While the sub-head of syndicated columnist Allen Abel's article in Saturday's edition of the Ottawa (Ontario) Citizen read "Optimism scarce on the streets of Jim Thorpe," this writer along with many who visit, live and work on these same streets would heartily disagree.
This is a town recently named one of the top five most beautiful towns in America, where folks come camping or on a day trip and fall in love with it the way my husband, Chris, and I did while camping up at Mauch Chunk Lake Park with the Single Volunteers of Bucks County.
That was more than a dozen years ago. Today, we are excited and optimistic about the growth of Jim Thorpe and the increased business we've seen since we started our Times House Bed and Breakfast in 2009.
Abel wrote that he drove to Jim Thorpe, "to plumb the Mood of America and found resignation, disenchantment, and a dispiriting dilemma: that the current president has not been up to the task of national recovery, and that his opponent offers no particular potential either."
He went on to try to weave a story about the start of the 2012 Olympics, the Olympian for whom the town takes its name, the presidential race and equate it all with a once-struggling old coal town that has transformed itself with "recreational prosperity" and harbors what he called a "sucky mood."
The story falls as flat as a long distance runner with his shoelaces tied together and a tired writer miles away from his required column inches.
Politics and political extremists these days may be "sucky" wherever you go in the world, but to brush a town enthusiastic and optimistic about what the future holds with a dismal broad stroke is just wrong.
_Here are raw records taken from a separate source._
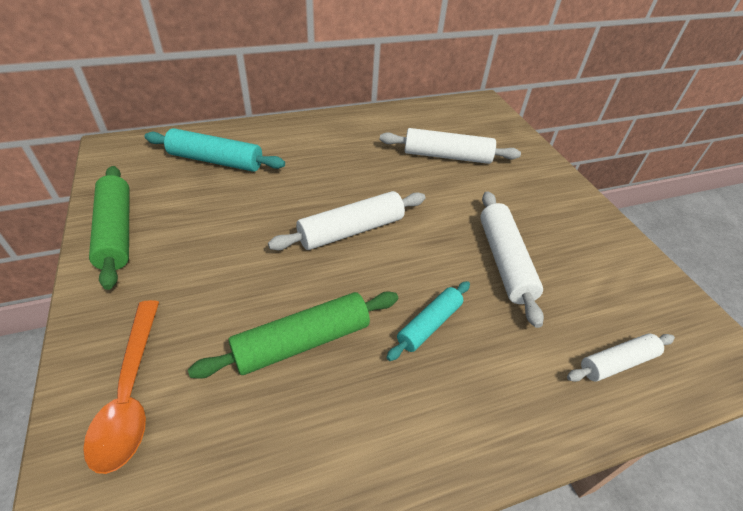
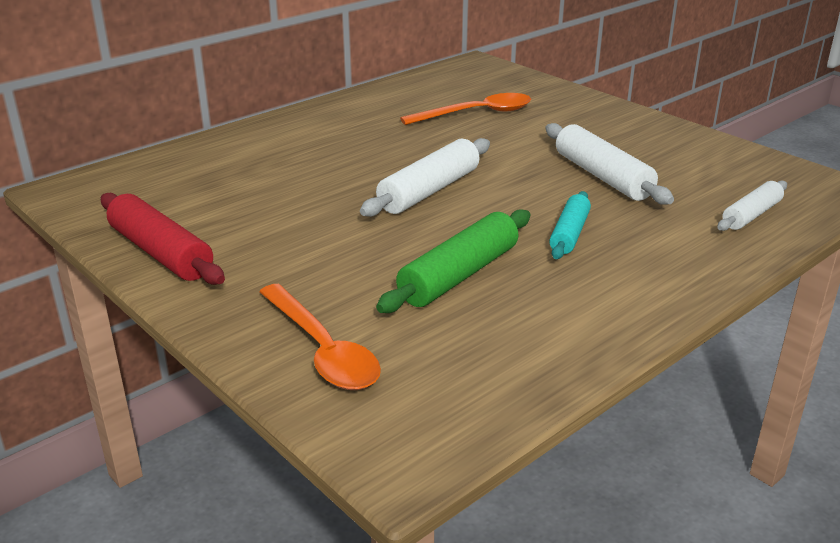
camera: 20 degrees left, 15 degrees down
(116, 231) = (161, 253): green rolling pin -> red rolling pin
(216, 161) = (213, 173): turquoise rolling pin -> none
(447, 156) = (476, 114): white rolling pin -> orange spoon

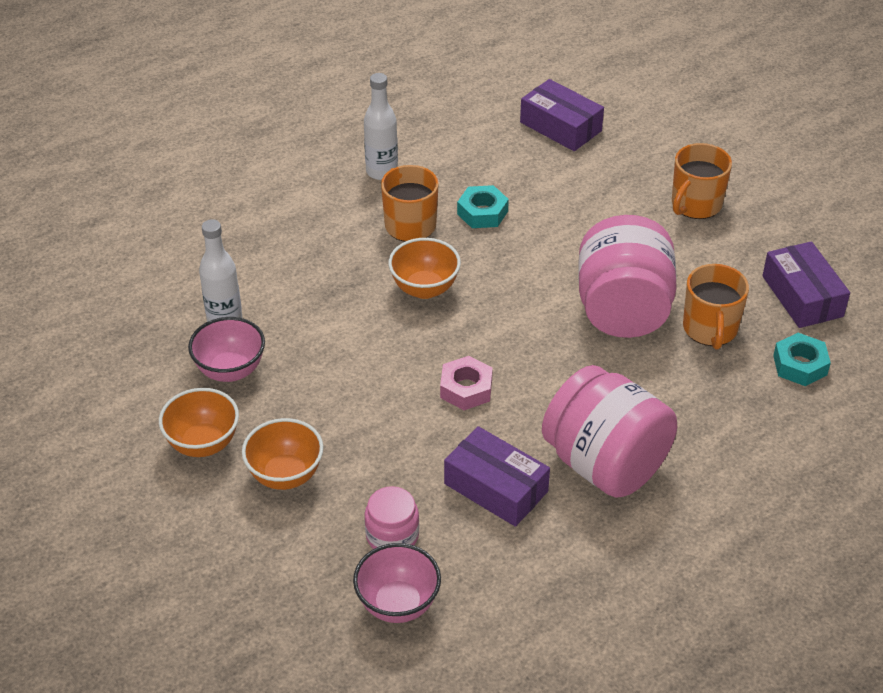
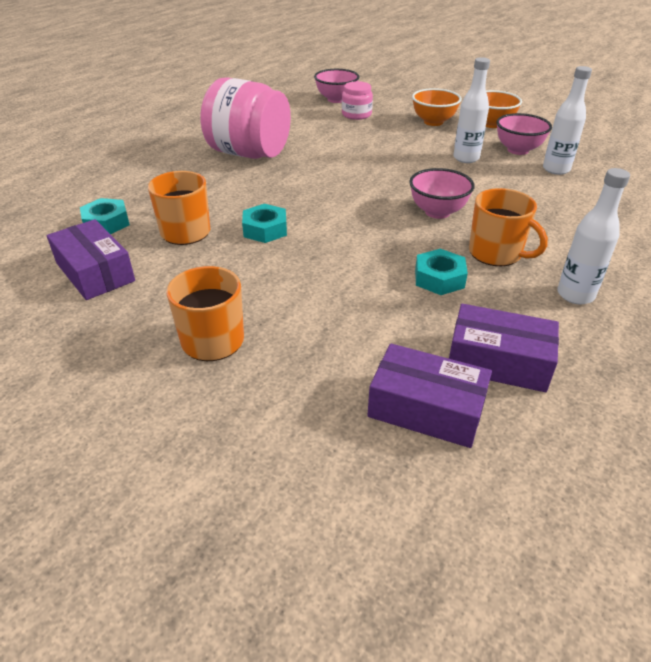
camera: 160 degrees right, 5 degrees down
(314, 372) = (466, 158): none -> white bottle
(424, 288) = (437, 212): orange bowl -> pink bowl
(466, 389) = (360, 168): pink nut -> none
(496, 487) = (312, 136): purple box -> purple box (498, 361)
(623, 310) = (265, 229): pink jar -> turquoise nut

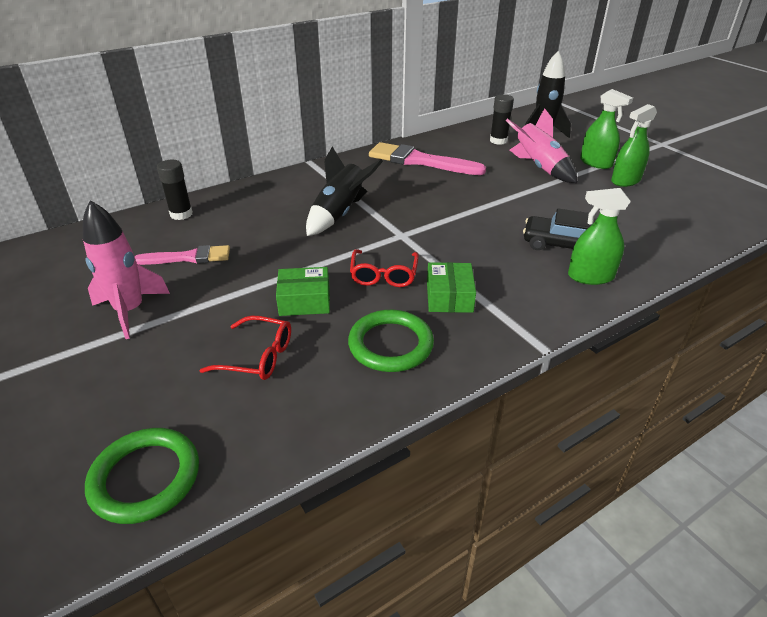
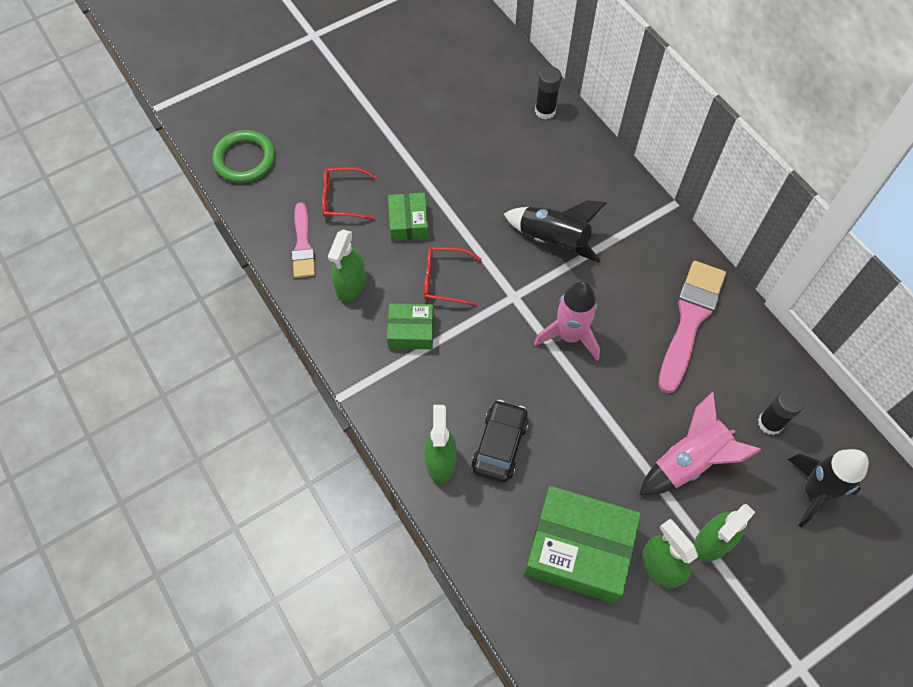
camera: 90 degrees right, 25 degrees up
(130, 311) = (399, 111): pink rocket -> pink rocket (569, 336)
(188, 257) = (471, 132): pink brush -> pink brush (303, 245)
(257, 356) = (343, 199): red glasses -> red glasses turned 75 degrees clockwise
(390, 344) = (351, 285): green ring -> green spray bottle
(633, 210) = (578, 549): none -> green box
Folks who really know Jim Thorpe, Pennsylvania the gateway to the Pocono Mountains want to share our little slice of heaven with the world.
That's why I agreed to let the paper use photographs from my blog to run along with the article about Jim Thorpe.
I'm not worried or sorry I did. I'm happy and hopeful some readers might see them, decide to visit Jim Thorpe for themselves and fall in love with it the way we did. I feel lucky and blessed every time I drive around the Lehigh Gorge and the town reveals itself to me. There's nothing sucky about it.